I have around 15 entities to recognise in a document. Of which 13 are custom. (Two are ORG and DATE)
Following is the step followed.
- ner.manual is done on the 13 custom and separately did ner.batch-train off en_core_web_sm. We got the required accuracy for each of the entities with --no-missing option. And each of the models are performing well on unseen data.
- To manage them easily in a single model, I tried merge_spans and did a ner.batch-train to create a consolidated model off en_core_web_sm. Overall accuracy shown is approximately equal to the least of the 15, that is expected, I would assume. However, what is confusing is, an entity which is recognised by standalone model in the step 1 is not getting detected by the overall model.
I might be misunderstanding your question slightly — if so, apologies! Are you just wondering why the combined model might make different mistakes (or even more mistakes) than the separate models? If so, I’m afraid there probably isn’t an interesting answer for why the predictions might come out different on a particular text. Even just training a model twice with a different shuffling of the data can lead to a slightly different model, that makes slightly different mistakes.
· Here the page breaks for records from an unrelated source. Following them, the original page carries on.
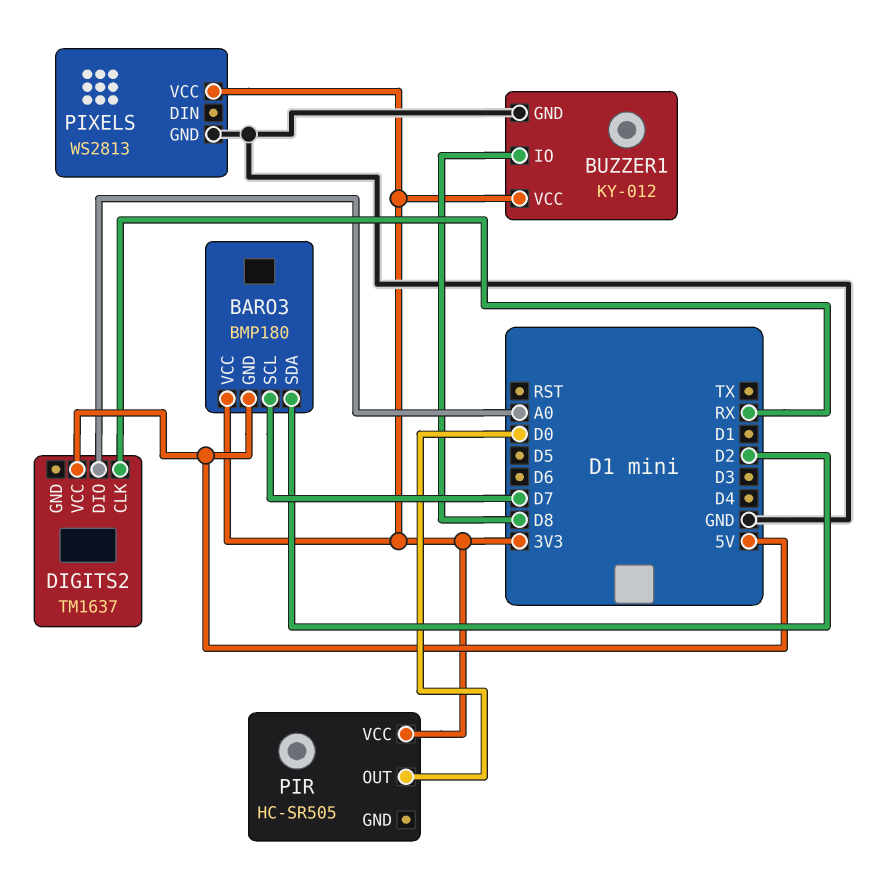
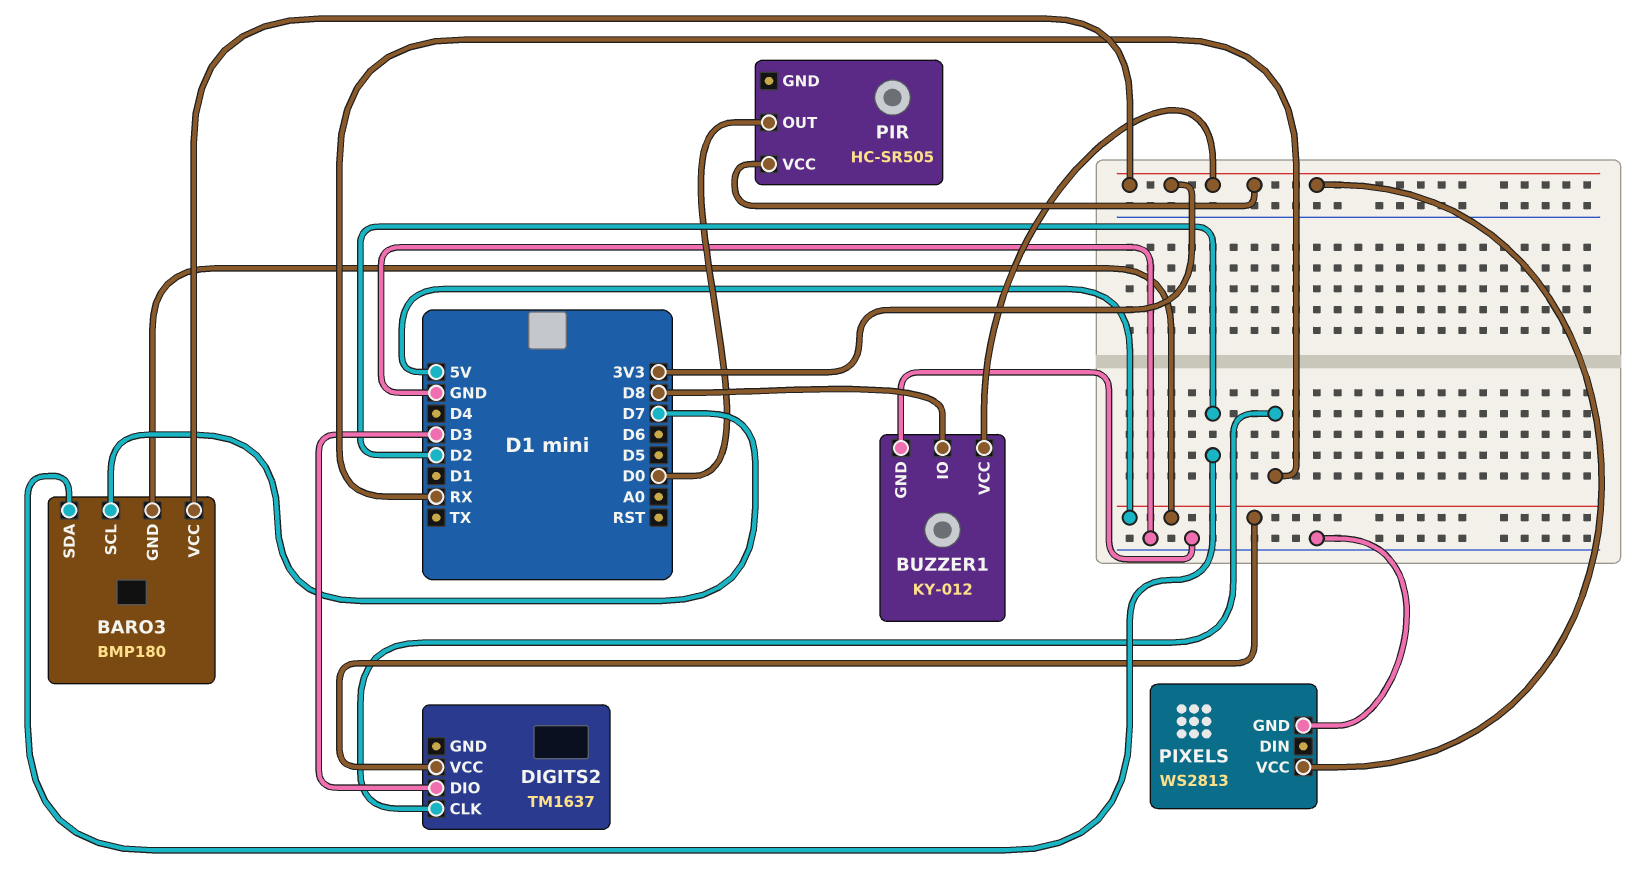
DIGITS2 pin DIO: A0 -> D3

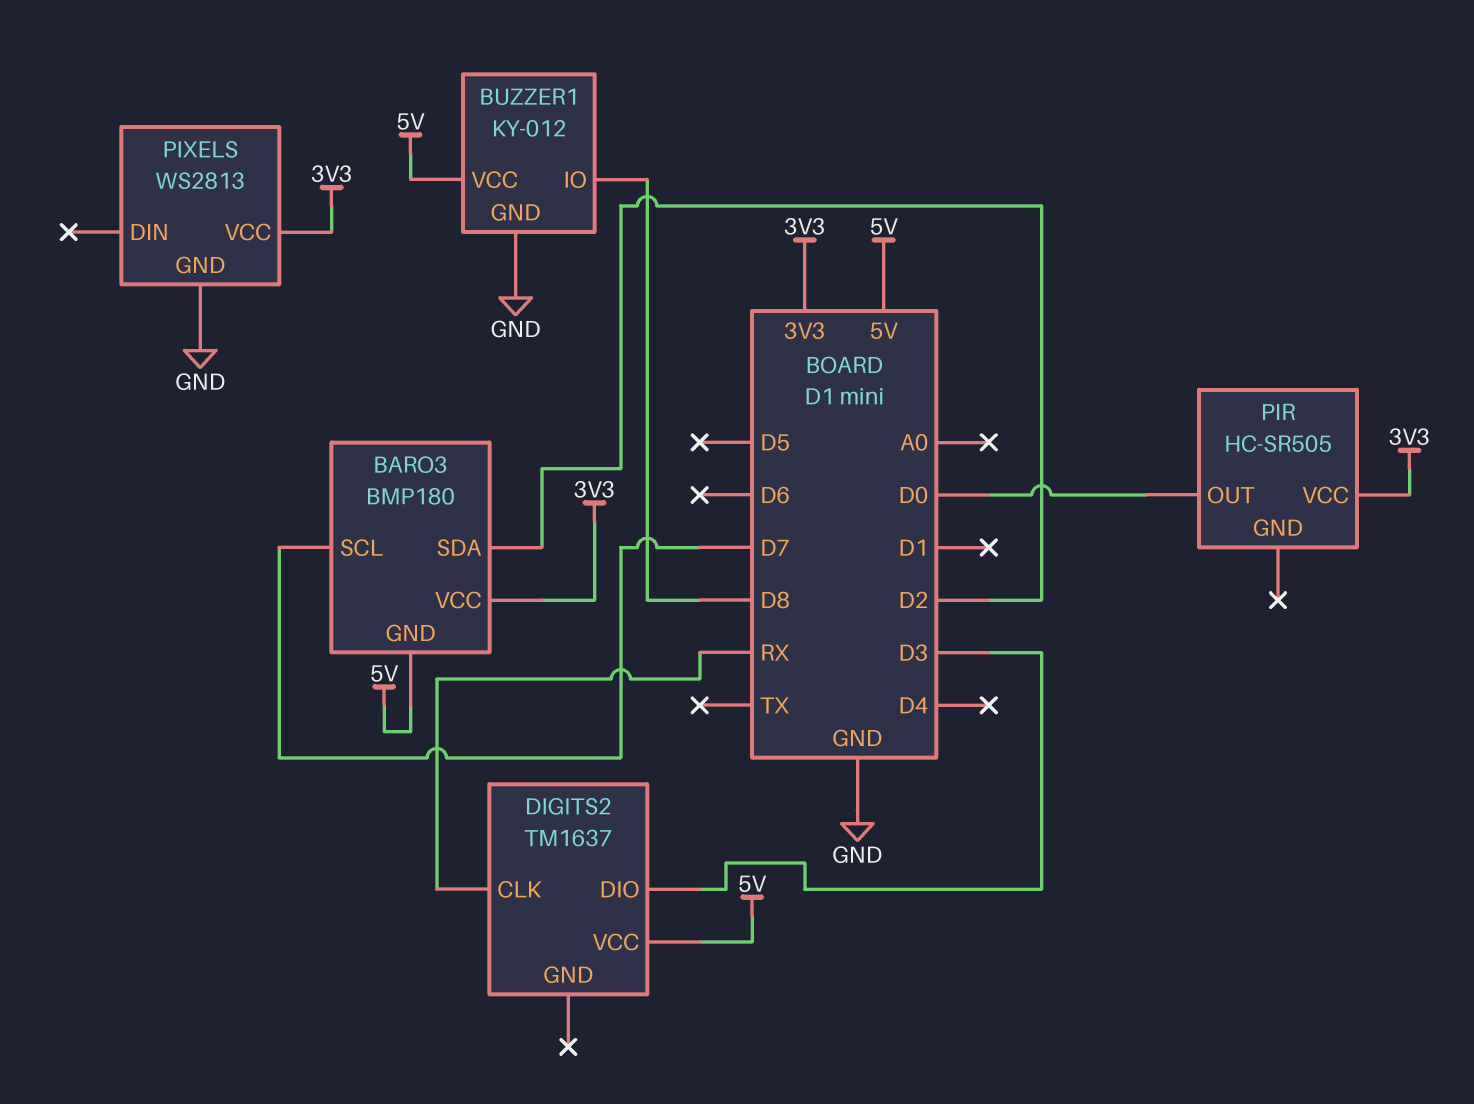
BUZZER1 pin VCC: 3V3 -> 5V

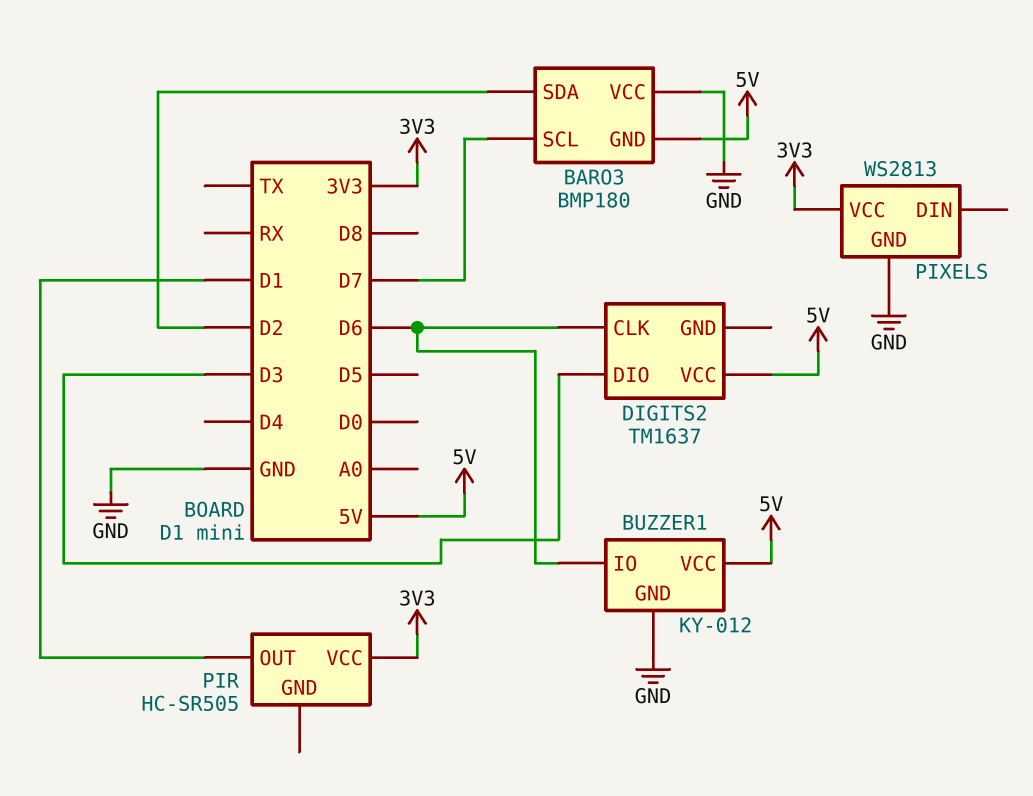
BARO3 pin VCC: 3V3 -> GND
BUZZER1 pin IO: D8 -> D6
DIGITS2 pin CLK: RX -> D6
PIR pin OUT: D0 -> D1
On the other hand, if a whole entity type is being recognised very poorly in the combined model, that might indicate something more significant is going wrong. Have you checked that the entity annotations don’t overlap? For instance, it’s easy to first annotate an entity like
University of Chicago as an
ORG, and then in the second pass annotate
Chicago as a
LOC. The annotations overlap here, so the model won’t be able to recover both. If there are a lot of these confusions between the annotations, that could explain why the combined model performs worse on some entity type.
More generally, you might want to have a closer look at the combined data, just to make sure there’s no obvious problems. The
ner.print-dataset recipe is useful for that.